The magnitude of a 2D Gaussian random variable $\boldsymbol \xi$ follows a chi-square distribution with 2 degrees of freedom, and the CDF of a chi-square distribution is given by:

$F(x; k) = \frac{1}{\Gamma(k/2)} \gamma\left(\frac{k}{2}, \frac{x}{2}\right)$

where $\Gamma(\cdot)$ is the gamma function and $\gamma(\cdot, \cdot)$ is the lower incomplete gamma function.

For $k=2$, we have:

$F(x; 2) = \frac{1}{\Gamma(1)} \gamma\left(1, \frac{x}{2}\right) = 1 - e^{-x/2}$

Therefore, to find $\mathbb P(\Vert\boldsymbol \xi\Vert_2 \leqslant r)$, where $r$ is a positive real number:

$\mathbb P(\Vert\boldsymbol \xi\Vert_2 \leqslant r) = F(r^2; 2) = 1 - e^{-r^2/2}$

Now, let's compute these probabilities for $r = 1$, $r = 2$, and $r = 3$:

1. For $r = 1$:
$\mathbb P(\Vert\boldsymbol \xi\Vert_2 \leqslant 1) = 1 - e^{-1/2}$

2. For $r = 2$:
$\mathbb P(\Vert\boldsymbol \xi\Vert_2 \leqslant 2) = 1 - e^{-2}$

3. For $r = 3$:
$\mathbb P(\Vert\boldsymbol \xi\Vert_2 \leqslant 3) = 1 - e^{-9/2}$

These probabilities represent the cumulative probability of the magnitude of a 2D standard Gaussian random variable being less than or equal to the specified values.


In [None]:
import numpy as np
from scipy.stats import chi2

def compute_probabilities(r_values):
    probabilities = []
    for r in r_values:
        # Compute the cumulative probability using the CDF of chi-square distribution
        probability = 1 - np.exp(-r**2 / 2)
        probabilities.append(probability)
    return probabilities

# Values of r for which probabilities will be computed
r_values = [1, 2, 3]

# Compute the probabilities
probabilities = compute_probabilities(r_values)

# Print the results
for r, prob in zip(r_values, probabilities):
    print(f"P(||ξ||_2 <= {r}) = {prob:.4f}")



## Task 5.2 (1.5 points)

Let $X_1, \ldots, X_n$ is an i.i.d. sample from $\mathcal N(0, \sigma^2)$ and $\widehat \sigma = \frac 1n \sum\limits_{i=1}^n |X_i|$.
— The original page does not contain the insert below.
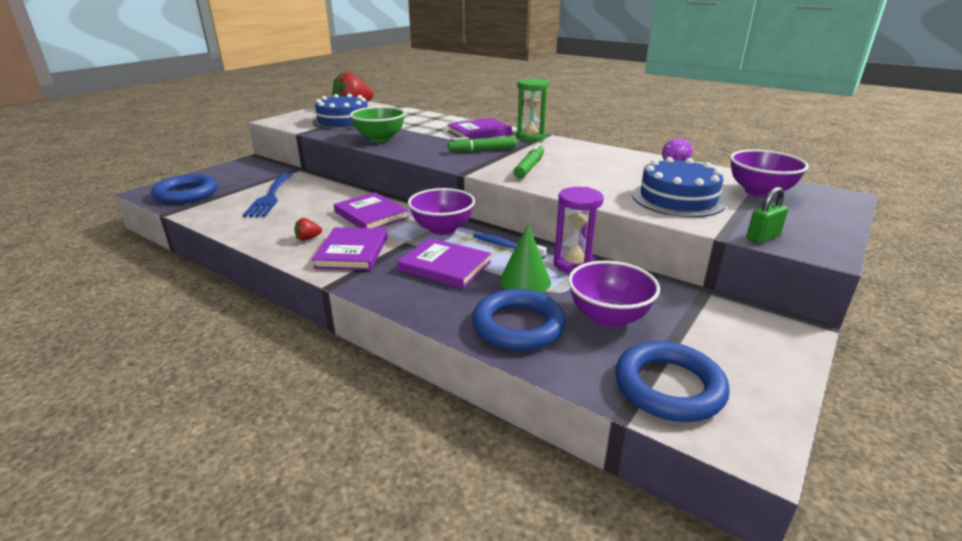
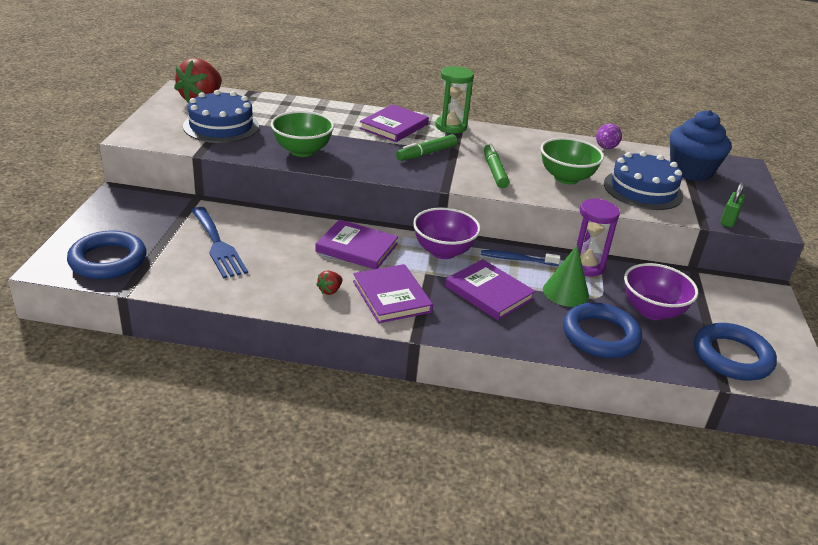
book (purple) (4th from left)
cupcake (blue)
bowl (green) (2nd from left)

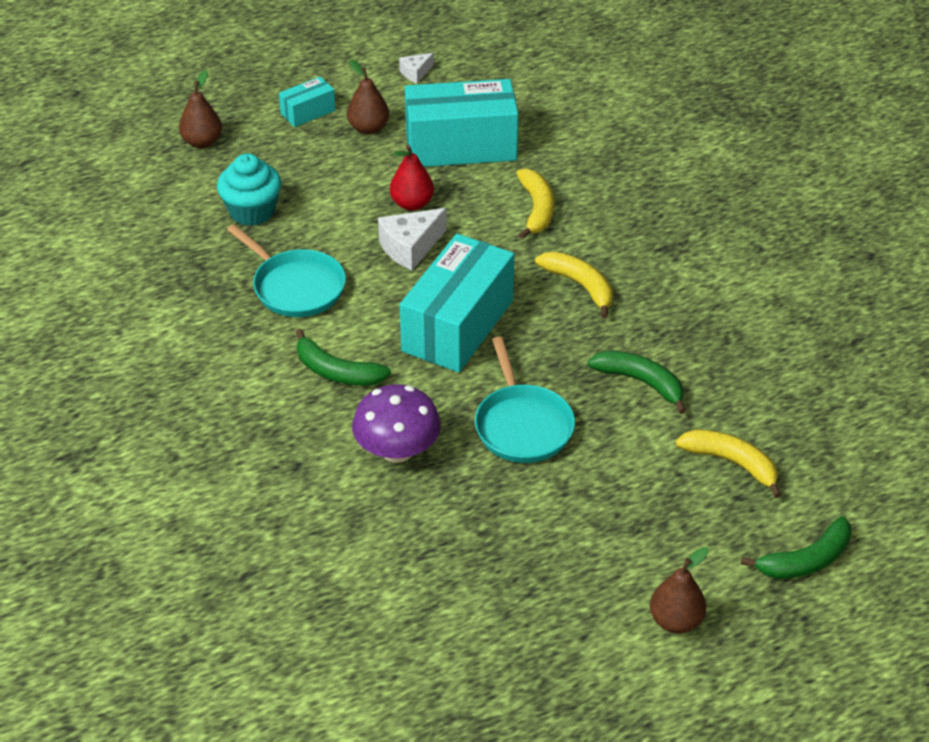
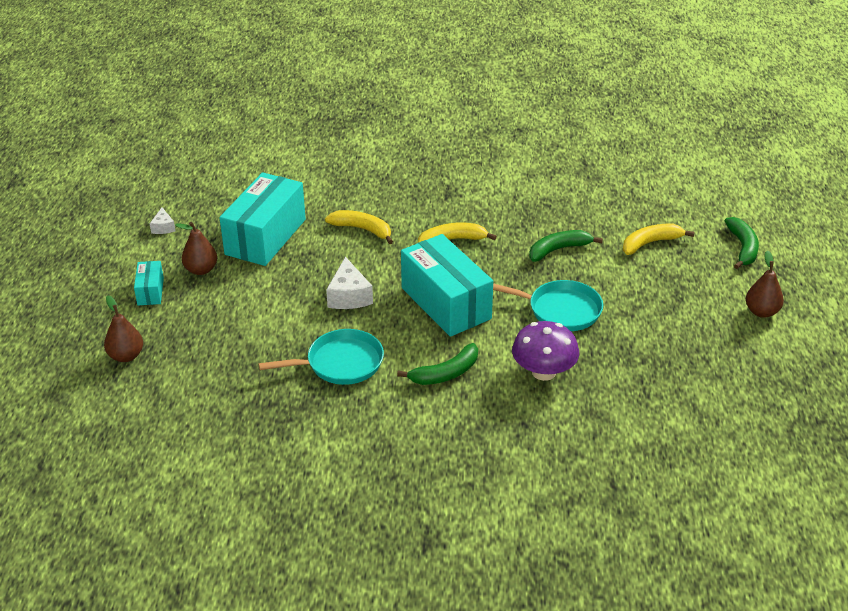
cupcake (turquoise)
pear (red)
* Find bias, se and MSE of the estimation $\widehat \sigma$. Is this estimation unbiased? (**0.7 points**)
* If $\widehat \sigma$ turned out to be biased, fix it to get an unbiased estimation of $\sigma$. Find se of this corrected estimation. Is it consistent? Justify your answer. (**0.8 points**)

### YOUR SOLUTION HERE

Let $X_1, \ldots, X_n$ be an i.i.d. sample from $\mathcal{N}(0, \sigma^2)$ and $\widehat{\sigma} = \frac{1}{n} \sum\limits_{i=1}^n \lvert X_i \rvert$.

1. **Bias, standard error (se), and mean squared error (MSE) of the estimation $\widehat{\sigma}$:**

The bias of an estimator $\widehat{\theta}$ is defined as $\text{Bias}(\widehat{\theta}) = \mathbb{E}[\widehat{\theta}] - \theta$, where $\theta$ is the true parameter. The standard error (se) of $\widehat{\theta}$ is the standard deviation of its sampling distribution, and the mean squared error (MSE) is defined as $\text{MSE}(\widehat{\theta}) = \text{Bias}(\widehat{\theta})^2 + \text{Var}(\widehat{\theta})$.

First, let's find the bias of $\widehat{\sigma}$. Since $|X_i|$ follows a half-normal distribution with parameter $\sigma$, we have $\mathbb{E}[|X_i|] = \sigma \sqrt{\frac{2}{\pi}}$. Therefore, $\mathbb{E}[\widehat{\sigma}] = \sigma \sqrt{\frac{2}{\pi}}$, and the bias of $\widehat{\sigma}$ is:

$\text{Bias}(\widehat{\sigma}) = \mathbb{E}[\widehat{\sigma}] - \sigma = \sigma \sqrt{\frac{2}{\pi}} - \sigma$

Next, we need to compute the standard error of $\widehat{\sigma}$. The sample mean of $|X_i|$ follows a scaled chi distribution, so we can compute its variance as $\text{Var}(\widehat{\sigma}) = \frac{2\sigma^2}{n\pi}$.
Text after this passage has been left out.